Cette semaine, un ami m'a écrit pour me demander de réexpliquer cette théorie. Il avait été frappé par cette dernière, mais a toujours eu du mal à l'appliquer à sa propre analyse de ce qui se passe autour de nous, par rapport à tous ces problèmes qui sont si pressants à notre époque mais qui ne suscitent que très peu de formes d'actions. Il pensait ici par exemple au désarmement nucléaire, au changement climatique ou encore à la question des inégalités.
Fondamentalement, l'indifférence est une réponse prévisible à des problèmes dont la relation de cause à effet est obscure. Pensons par exemple au changement climatique. Il est compliqué de faire un lien immédiat de cause à effet lorsque nous achetons une brique de lait industriel au supermarché du coin, par exemple. On ne saisit alors pas du tout que cette brique de lait joue un rôle dans une chaîne agroalimentaire mondiale qui nous mène inéluctablement à la catastrophe. Il est donc facile de ne pas s'en préoccuper.
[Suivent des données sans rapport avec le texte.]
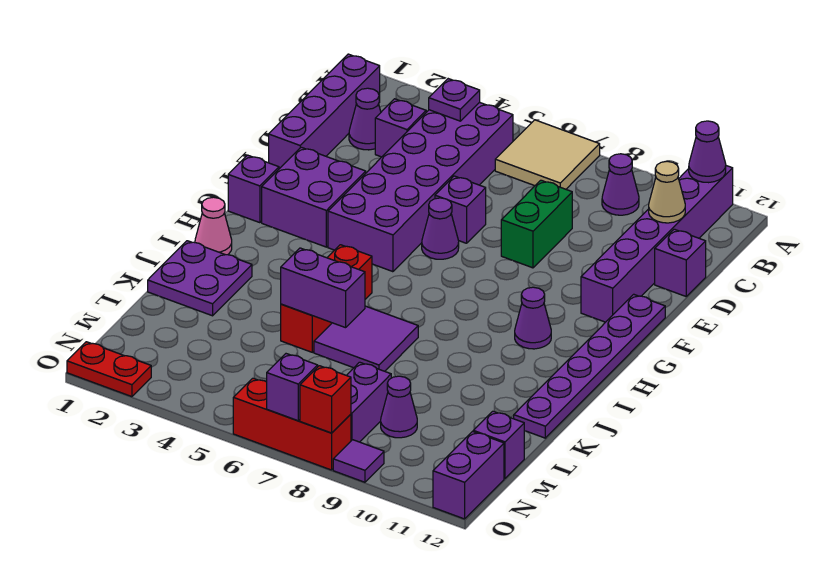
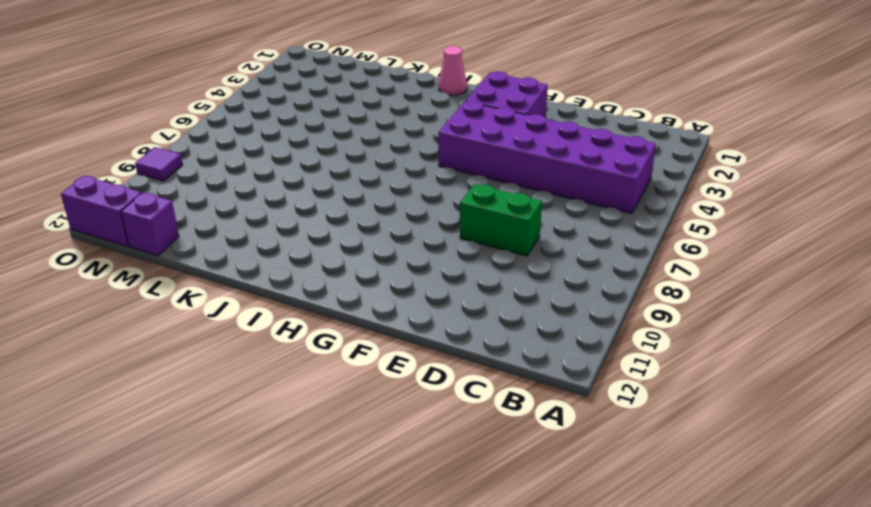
none -> tan tile A6:B7 level 1
none -> purple brick A11:F11 level 1
none -> purple brick B1:E1 level 1
none -> purple cone B9 level 1

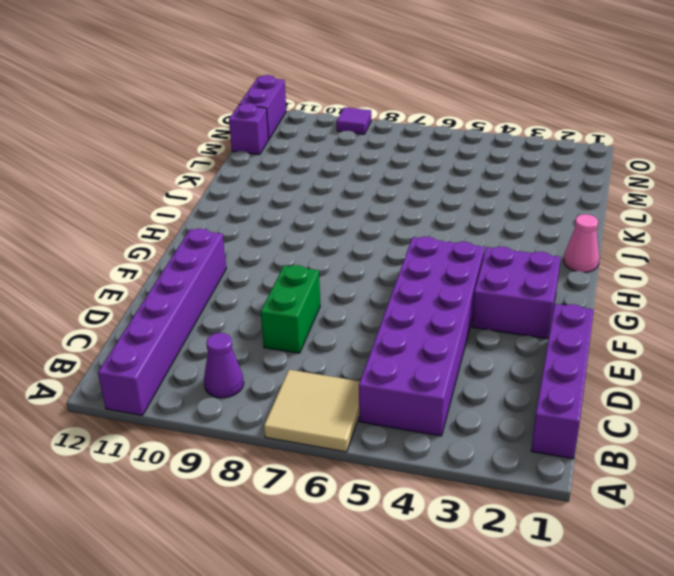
none -> purple cone C2 level 1
none -> purple brick C3 level 1
none -> purple brick D12 level 1
none -> purple brick E6 level 1

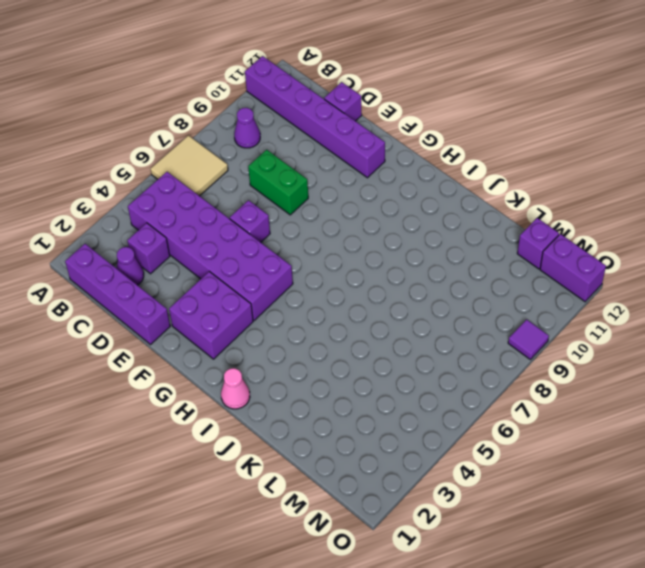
none -> purple cone F6 level 1
none -> purple plate F12:K12 level 1
none -> purple brick G1 level 1
none -> purple cone H10 level 1

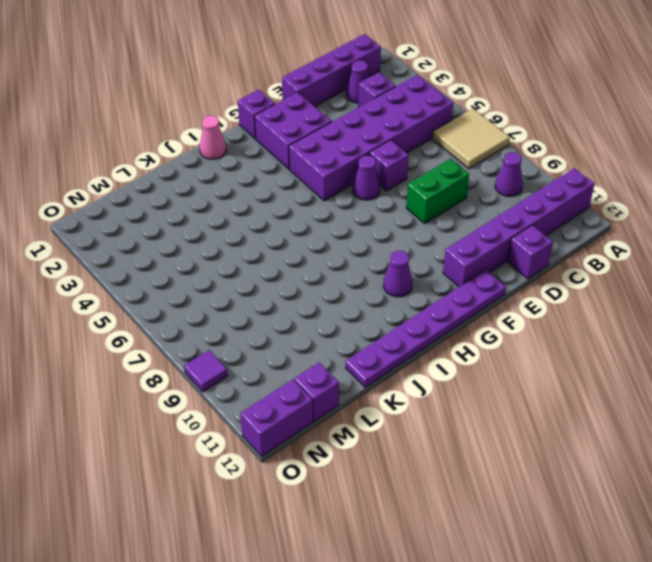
none -> red brick I5:K5 level 1
none -> purple plate J1:K2 level 1
none -> purple tile J6:K7 level 1
none -> purple brick M8:N8 level 1

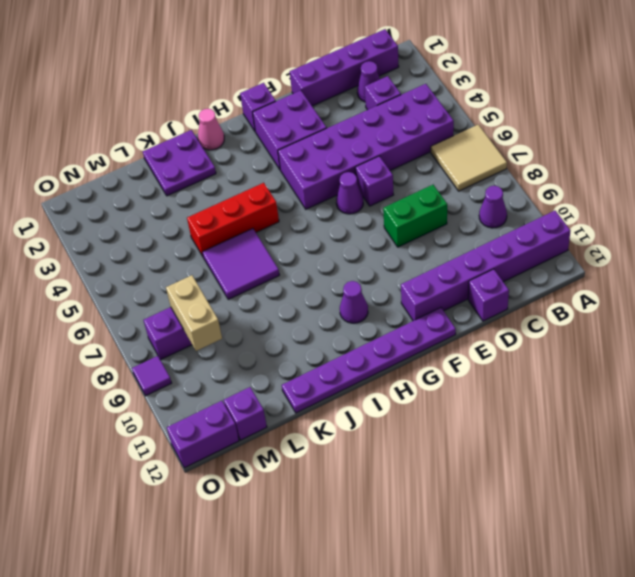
tan brick M8:M9 level 2 -> none
none -> purple cone M9 level 1
none -> red plate O1:O2 level 1
none -> red brick O6:O8 level 1
none -> purple cone A11 level 2

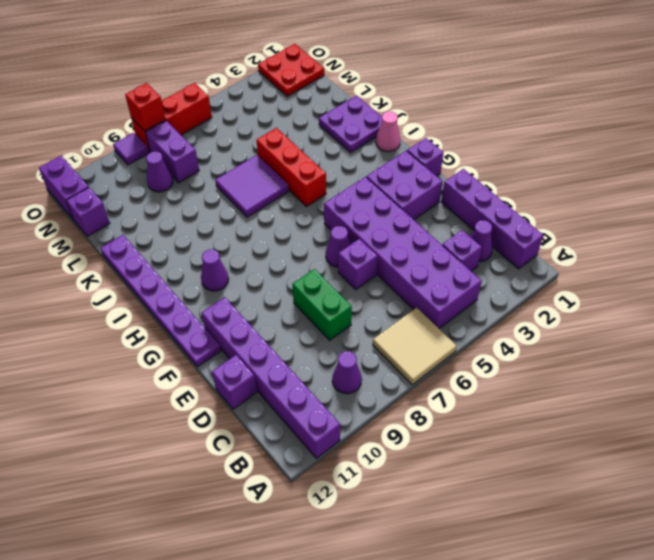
red plate N1:O2 level 1 -> red plate O1:O2 level 1
none -> purple cone A11 level 2
none -> purple plate B4 level 2
none -> tan cone C11 level 2
none -> purple brick K5:K6 level 2

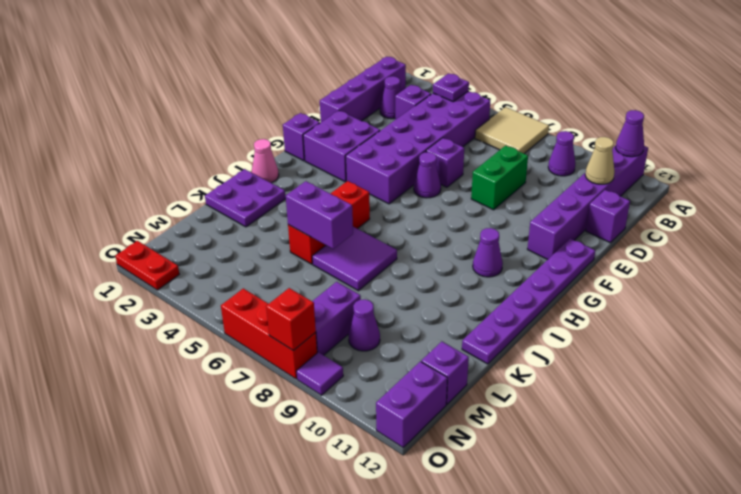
none -> purple brick O7 level 2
Notez qu'il s'agit aussi d'un phénomène, celui qui veut qu’on ne soucie guère des dommages lointains, et encore plus lorsque leurs répercussions se feront sentir dans un futur plus ou moins proche.
Pour parer à ce problème, notre travail consiste à transformer l'indifférence en opposition.
Mais si le problème est réel (par exemple, le changement climatique) et que les militants ne parviennent pas à offrir une réponse rapide et efficace, le problème s'aggravera jusqu'à ce que le nombre de personnes indifférentes commence à diminuer de lui-même, sans que les militants n’aient servi à rien.
Toute personne dont la maison est emportée par une inondation ou dont la ville est ravagée par un incendie de forêt devient immédiatement un partisan de la protection de la planète sans avoir à être persuadée par un activiste du climat. Le traumatisme personnel est l’ultime facteur de persuasion dans l’immense majorité des situations.
Le fait de s'appuyer sur l'indifférence maximale pour mobiliser une réponse face aux grands enjeux de l’époque pose deux problèmes : 1) Le pic d'indifférence peut arriver après le point de non-retour. Lorsque cela se produit, il est plausible que nombre de personne se replient dans une certaine forme de nihilisme : « Eh bien, je suppose que mon médecin avait raison depuis le début, toutes ces cigarettes m'ont donné un cancer du poumon. Je suppose qu'il est de toute manière trop tard pour arrêter maintenant. » 2) Le pic d’indifférence ne permet pas, en soi, de mobiliser des réponses efficaces. Le traumatisme induit par le summum de la crise peut entraver la raison. Si votre ville est ravagée par un feu de forêt, cela pourrait vous inciter à devenir un écofasciste, prônant l'immigration zéro et la conquête de nouveaux territoires à pour vous protéger des futurs ravages climatiques, vous et vos compatriotes seulement, d’une fin du monde imminente.
En retour, notre tâche est double : 1) Il faut faire advenir le moment du pic d'indifférence le plus rapidement possible. Il faut encourager les protestations, l'art, et en particulier la fiction spéculative, qu'elle soit utopique – « nous pouvons le faire » - ou dystopique – « nous devons le faire... sinon », mais aussi l'éducation, ou tout autre moyen de rendre le risque lointain plus présent dans l'esprit de toutes les personnes encore indifférentes. 2) Il faut orienter la réponse des personnes qui sont déjà impactées par la catastrophe vers des voies productives. Il faut donc contrer les récits écofascistes en luttant contre les politiques catastrophistes et gestionnaires en faisant émerger une véritable justice climatique ainsi qu’une puissante politique de réparation et de guérison des mondes qui nous environnent.
Il faut tout faire pour que le pic d’indifférence advienne avant le point de non-retour mondial.